Only about 2% of acarbose is absorbed in the intestine. Excretion occurs via the kidney (Mehnert 2003). Miglitol, on the other hand, is absorbed in the small intestine (Frölich 2000) and is also excreted via the kidney (Oberdisse 2002).

General information
This section has been translated automatically.

Pharmacodynamics (action)

  • inhibit alpha-glucosidase in the mucosa of the small intestine and thereby delay the breakdown of complex carbohydrates (Diederich 2020)
  • postprandial increase in BG is reduced (Herold 2020)
  • Reduction of the HbA1c- value is less pronounced than with other oral antidiabetics (Kasper 2015)

Alpha-glucosidase inhibitors do not affect glucose utilization or insulin secretion. They lower the plasma glucose content immediately after the start of therapy (Kasper 2015).

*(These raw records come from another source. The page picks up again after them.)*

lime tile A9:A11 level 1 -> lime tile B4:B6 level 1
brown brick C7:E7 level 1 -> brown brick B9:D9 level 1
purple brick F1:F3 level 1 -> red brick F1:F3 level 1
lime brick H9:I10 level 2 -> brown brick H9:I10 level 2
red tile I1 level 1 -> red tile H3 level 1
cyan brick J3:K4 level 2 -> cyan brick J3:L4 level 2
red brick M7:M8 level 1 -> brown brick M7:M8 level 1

To date, a reduction in cardiovascular events, which has been assumed in the meantime, has not been clearly proven (Diederich 2020).

Indication

The indication is given:

  • For the reduction of postprandial BG in type 1 and type 2 diabetics (Kasper 2015). The preferred use is in type 2 DM (Dellas 2018).

Acarbose can be combined with all oral antidiabetics and with insulin (Ludwig 2020), miglitol only with metformin and sulfonylureas. When combined with insulin, significant reductions in HbA1c and postprandial blood glucose levels were observed, with a risk of severe hypoglycemia (Frölich 2000).

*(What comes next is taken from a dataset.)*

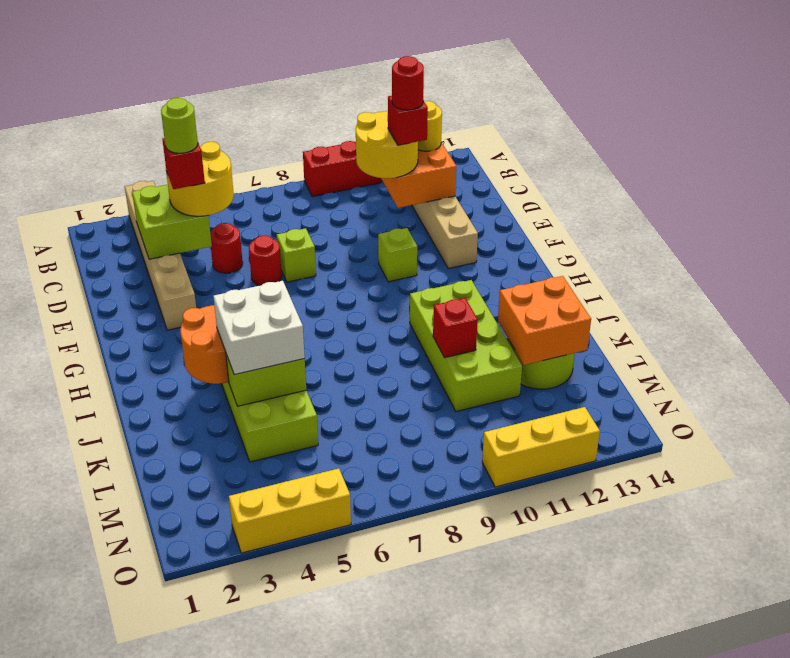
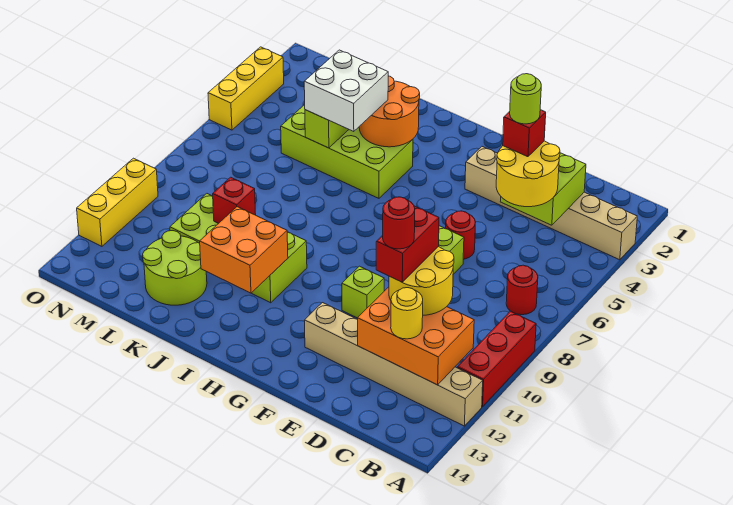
red round brick D5 level 1 -> red round brick B7 level 1
red brick D11 level 4 -> red brick D10:D11 level 4
orange brick K12:L13 level 2 -> orange brick I11:J12 level 2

Alpha-glucosidase inhibitors are already suitable for the initial therapy of type 2 DM, as they do not increase hyperinsulinemia (Steinbeck 2005).

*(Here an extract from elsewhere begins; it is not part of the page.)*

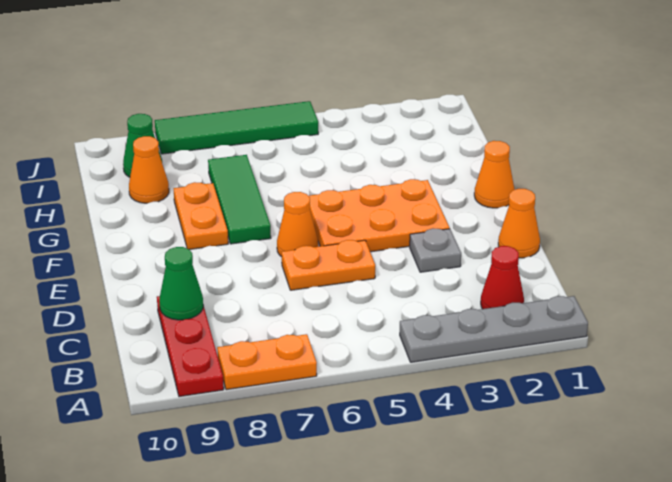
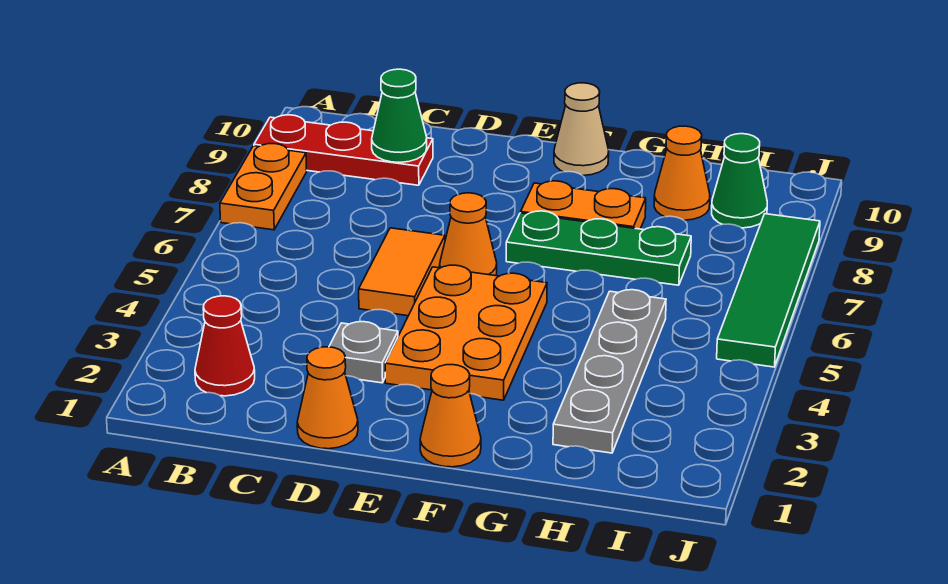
grey plate A1:A4 level 1 -> grey plate H2:H5 level 1
orange plate D5:D6 level 1 -> orange tile D5:D6 level 1
green tile F7:H7 level 1 -> green plate F7:H7 level 1
none -> tan cone F10 level 1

Since alpha-glucosidase inhibitors are reserved for special situations, they are not considered in detail in the guidelines (Bundesärztekammer 2021).

Dosage and mode of administration

Steinbeck (2005) initially recommends monotherapy. Only later is the combination with oral antidiabetics or insulin indicated.

The dosage should be gradual (Herold 2020). Alpha-glucosidase inhibitors should be taken shortly before the start of a meal, at the beginning of treatment only in the evening. An increase to the maximum dose should be recommended gradually over weeks or months (Kasper 2015).

Dosage recommendation:

- Acarbose 1 - 3 x 50 mg / d (Diederich 2020).

The maximum dose is usually 3 x 50 mg / d (higher doses cause more side effects). However, patients sometimes tolerate doses of up to a maximum of 300 mg / d.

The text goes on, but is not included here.